The sequel to Brooklyn: Eilis Lacey is Irish, married to Tony Fiorello, a plumber and one of four Italian American brothers, all of whom live in neighboring houses on a cul-de-sac in Lindenhurst, Long Island, with their wives and children and Tony's parents, a huge extended family that lives and works, eats and plays together. It is the spring of 1976 and Eilis, now in her forties with two teenage children, has no one to rely on in this still-new country. Though her ties to Ireland remain stronger than those that hold her to her new land and home, she has not returned in decades. One day, when Tony is at his job and Eilis is in her home office doing her accounting, an Irishman comes to the door asking for her by name. He tells her that his wife is pregnant with Tony's child and that when the baby is born, he will not raise it but instead deposit it on Eilis's doorstep. It is what Eilis does—and what she refuses to do—in response to this stunning news that makes Tóibín's novel so riveting.
The plot may sound like the stuff of soap operas, but Mr. Tóibín is essentially a dramatist of repression ... It’s a tricky thing, producing a novel from a style this muted and undemonstrative ... The confrontations between these people, so long delayed, feel momentous and hugely affecting. These pendant novels, I think, will be the fiction for which this wonderful writer is best remembered.
The characters in Long Island are constantly cautioning themselves not to say anything, for fear of upsetting that fine balance that exists in intimacy as much as in community. But not saying is an act with consequences, too — one that Tóibín, a master of his art, exploits to exquisite effect at the end, leaving us to wonder, yet again, what’s next.

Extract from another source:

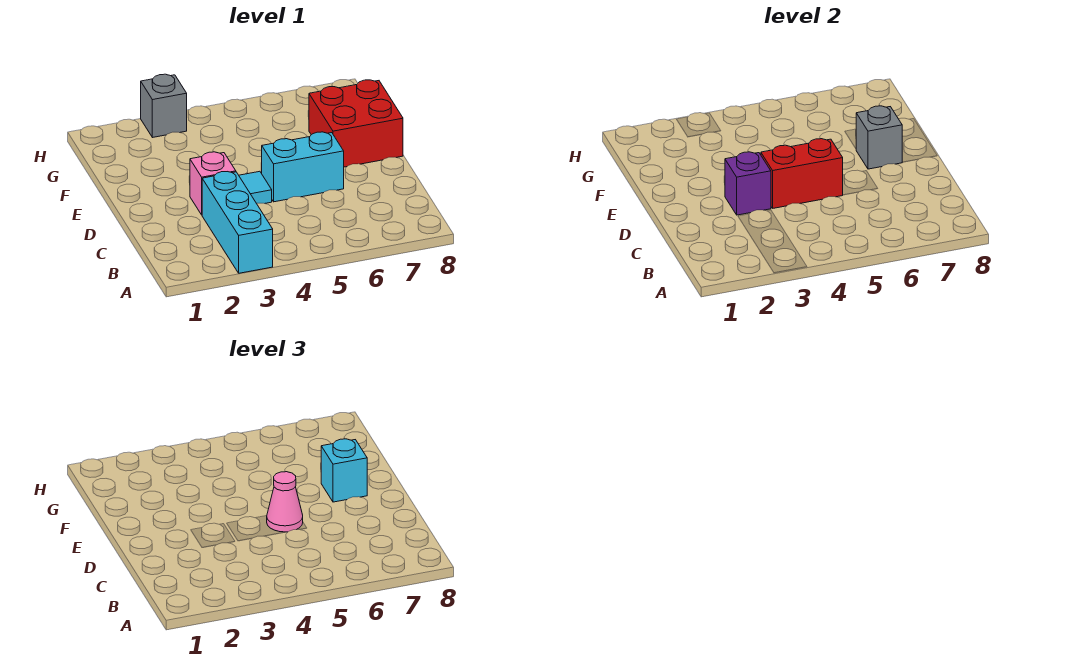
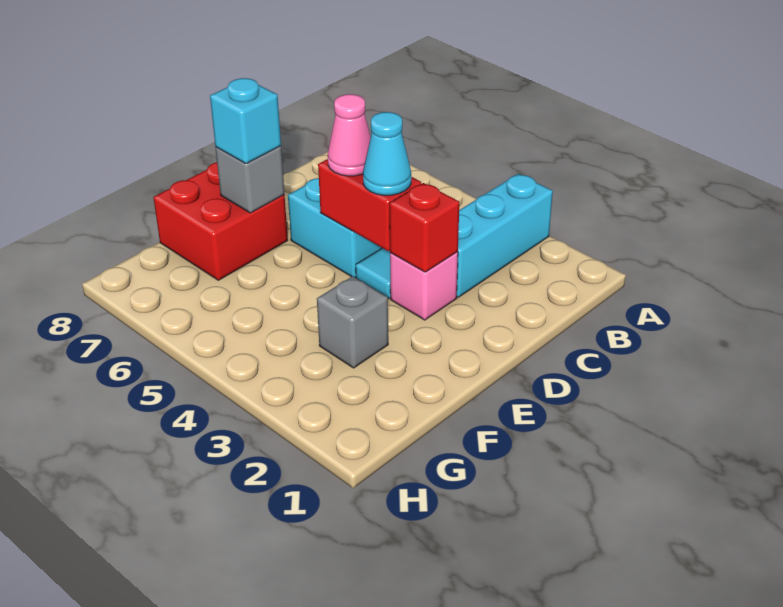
purple brick D3 level 2 -> red brick D3 level 2
none -> cyan cone D4 level 3
grey brick H3 level 1 -> grey brick F3 level 1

...the rare instance in which a sequel is every bit as good as the original ... As always, Tóibín's narrative restraint heightens tension and allows readers to fill in the blanks. We marvel at his skill as we watch his characters in Long Island become ensnared in the elaborate web of strategically withheld information and calculated partial truths he has them spin ... Tóibín handles these uncertainties and moral conundrums with exquisite delicacy, zigzagging back and forth through time to build to a devastating climax. The tragedy of this novel about the universality of longing is that, even 25 years on, Eilis, however decisive, is still not in control of her own life.